Inde : Victimes du cyclone et de l'impérialisme05/11/19991999Journal/medias/journalnumero/images/1999/11/une-1634.gif.445x577_q85_box-0%2C13%2C166%2C228_crop_detail.jpg

Dans le monde

Inde : Victimes du cyclone et de l'impérialisme

Le cyclone qui a ravagé l'Etat d'Orissa, dans l'est de l'Inde, en bordure du Golfe du Bengale, a été l'un des plus violents, si ce n'est le plus violent du siècle. Les survivants font état de vagues gigantesques de quinze mètres de haut, emportant tout sur leur passage et noyant ensuite des provinces entières. Il est impossible de savoir combien il y a eu de victimes. Certainement des millions de sans-abri et des milliers, si ce n'est des dizaines de milliers de morts.

Les cyclones du Golfe du Bengale sont terrifiants et lorsqu'ils frappent les côtes les plus basses, comme ce fut le cas à plusieurs reprises au Bangladesh, les morts se comptent parfois par centaines de milliers.

Plusieurs jours après cette catastrophe les survivants qui errent dans les ruines de leurs villages n'ont reçu aucun secours, ou alors à dose homéopathique. Les hélicoptères, les camions et engins de génie de l'armée indienne ne sont pas là. Sans doute sont-ils mobilisés au Cachemire pour réprimer la guérilla locale et pour faire face aux forces pakistanaises. Mais pour les masses pauvres qui continuent de mourir dans le plus extrême dénuement, il n'y a rien ou presque.

La police est quand même intervenue rapidement quand des affamés ont tenté de s'emparer d'un entrepôt de produits céréaliers et les a dispersés en cognant dans le tas à coups de longs gourdins. Preuve que les forces de l'ordre savent être là rapidement quand elles l'estiment nécessaire.

Bien sûr on peut accuser la nature et la fatalité car les cyclones sont inévitables. On peut accuser l'impéritie de l'Etat indien, de son administration et de son armée, qui se soucient comme d'une guigne du sort des plus pauvres et qui ne sont pas gênés qu'ils meurent par milliers. En quoi la ressemblance avec l'incurie de l'Etat turc lors du tremblement de terre d'Izmit, et de bien d'autres Etats, est flagrante.

Mais il n'y a pas que cela.

Il y a quelques semaines, fin septembre, le cyclone Floyd a menacé la Floride, aux USA. Prévenus largement à l'avance, plusieurs millions de personnes avaient été évacuées. Cette évacuation ne s'est pas faite sans mal, il y a eu de gigantesques embouteillages, mais la population qui le souhaitait a pu partir de la zone menacée. On voit la différence entre un pays riche et un pays misérable.

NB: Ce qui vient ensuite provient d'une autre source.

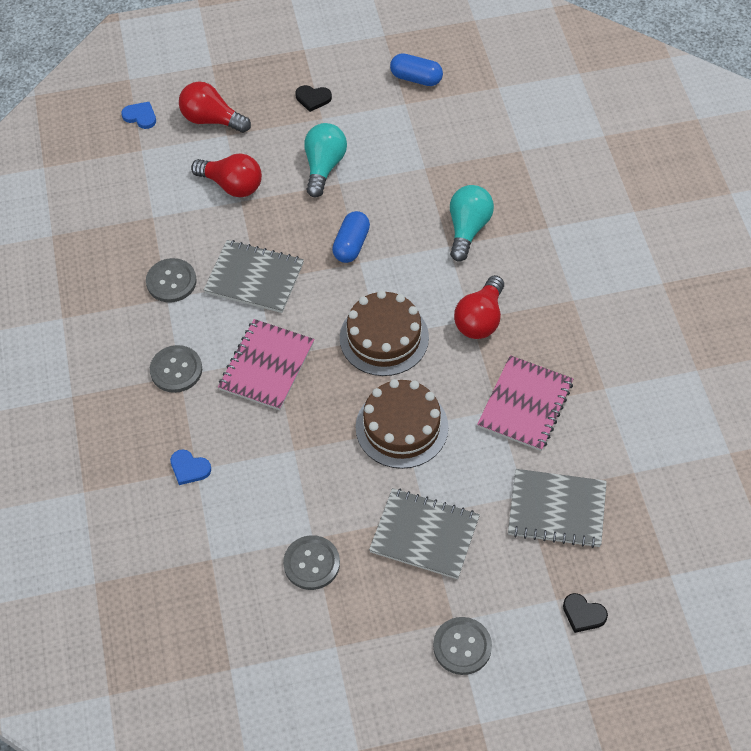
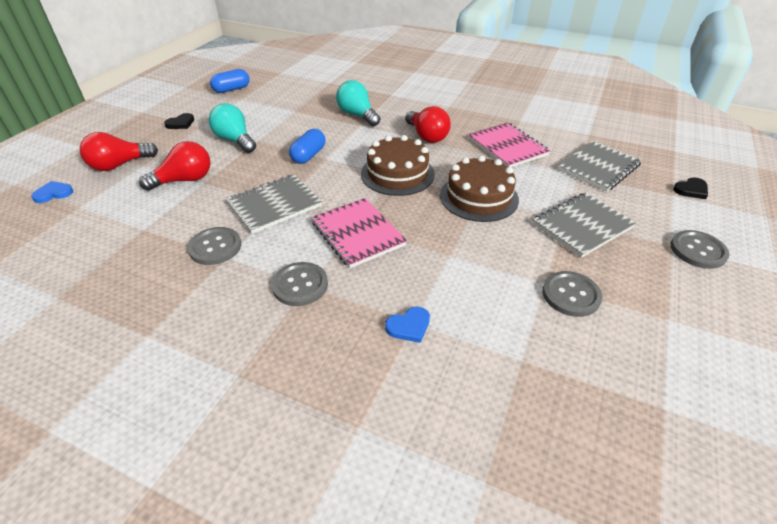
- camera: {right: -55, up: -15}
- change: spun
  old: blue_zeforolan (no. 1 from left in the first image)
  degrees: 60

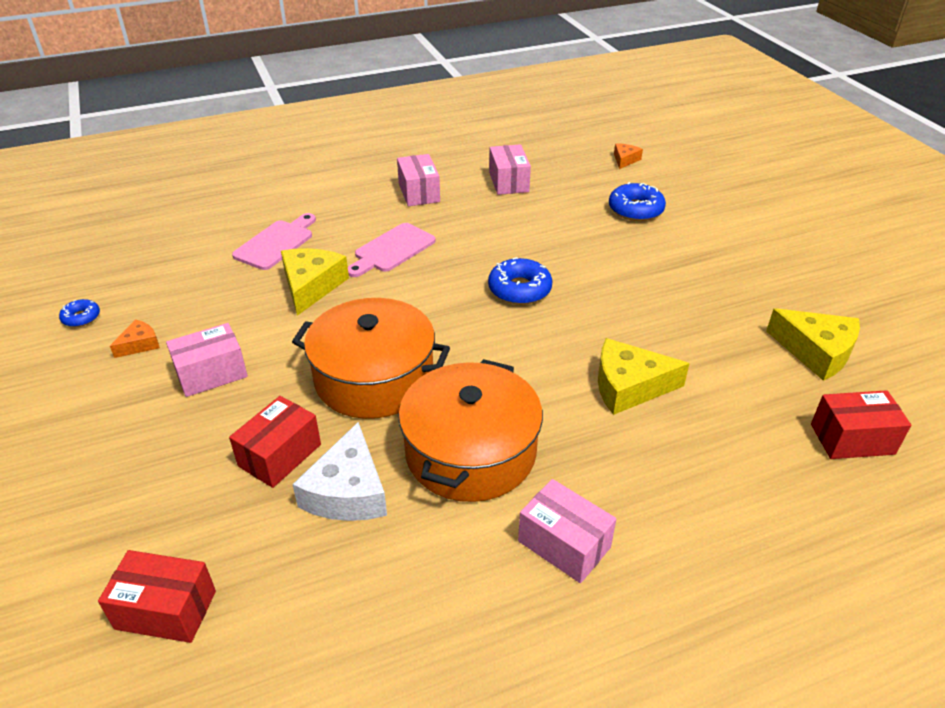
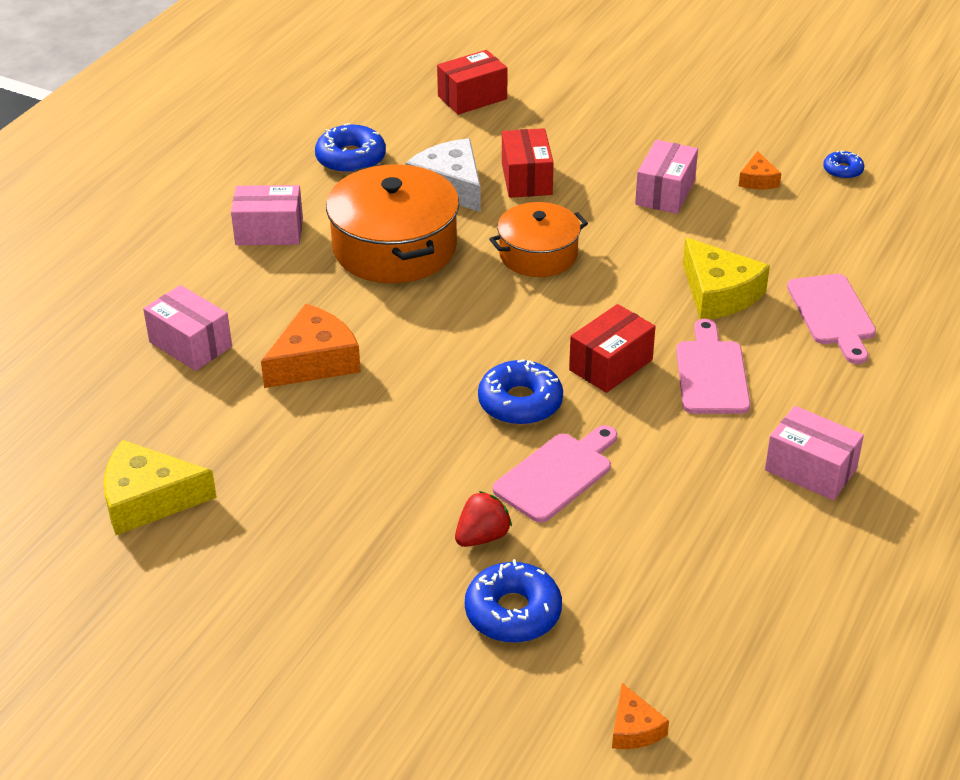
- camera: {right: 140, up: 0}
- change: appeared
  new: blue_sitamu (no. 1 from left)
- change: appeared
  new: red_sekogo
- change: appeared
  new: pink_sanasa (no. 1 from left)
- change: relocated
  old: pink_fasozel (no. 3 from left in the first image)
  new: pink_fasozel (no. 1 from left)
- change: relocated
  old: red_fasozel (no. 3 from left)
- change: colour
  old: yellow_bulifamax (no. 2 from left)
  new: orange_bulifamax (no. 1 from left)
- change: size
  old: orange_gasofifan (no. 1 from left in the first image)
  factor: 0.63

En Inde, la population, même quand elle est prévenue ne sait où aller et n'en aurait pas les moyens, faute de transports. Ni voitures, ni trains, ni rien. Alors les habitants n'ont pu qu'attendre le cyclone, en espérant que les vents seraient cléments. Et à quoi bon rafistoler préventivement des demeures en torchis, en branchages et en tôles ? Faute de constructions suffisamment solides en dur, il est bien évident que tout ne demande qu'à s'envoler...

Seulement la misère, contrairement aux cyclones, n'est pas une fatalité. L'Inde (les masses pauvres devrait-on dire, car les riches s'en sortent) paye pour deux siècles de pillage colonial britannique (les Français auraient bien aimé en être, eux, les bénéficiaires, mais ils ont été évincés par les Anglais). Et même indépendante depuis un demi-siècle, l'Inde est restée dominée par l'impérialisme, relayé sur place par une bourgeoisie locale vorace, aussi impitoyables l'un que l'autre, entravant tout développement économique véritable qui aurait permis de sortir le sous-continent de la misère noire.

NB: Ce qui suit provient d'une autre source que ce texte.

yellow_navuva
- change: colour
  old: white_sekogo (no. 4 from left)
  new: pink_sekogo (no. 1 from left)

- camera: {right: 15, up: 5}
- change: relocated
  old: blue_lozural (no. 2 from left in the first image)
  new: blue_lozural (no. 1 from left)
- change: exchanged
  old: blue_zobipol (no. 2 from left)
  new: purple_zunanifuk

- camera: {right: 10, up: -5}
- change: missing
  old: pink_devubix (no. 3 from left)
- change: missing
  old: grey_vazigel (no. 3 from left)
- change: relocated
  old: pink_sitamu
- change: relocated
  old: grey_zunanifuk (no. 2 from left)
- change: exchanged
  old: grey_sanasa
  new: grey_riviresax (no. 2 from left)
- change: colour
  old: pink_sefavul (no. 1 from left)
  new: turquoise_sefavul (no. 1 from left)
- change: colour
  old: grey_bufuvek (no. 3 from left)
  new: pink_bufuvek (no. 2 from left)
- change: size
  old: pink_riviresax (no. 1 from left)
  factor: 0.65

Alors les masses sont condamnées à mourir à chaque cyclone, à chaque tremblement de terre, à chaque coulée de boue ? Tant que l'impérialisme régnera sans partage sur la planète, les plus riches ne feront rien pour sauver les plus pauvres. La lutte contre les cyclones consiste évidemment à construire quand on peut des tumulus, des abris, des digues. Mais surtout à essayer d'en finir avec ce système responsable, en dernière analyse, d'un cortège sans fin de milliers, dizaines de milliers, millions de morts.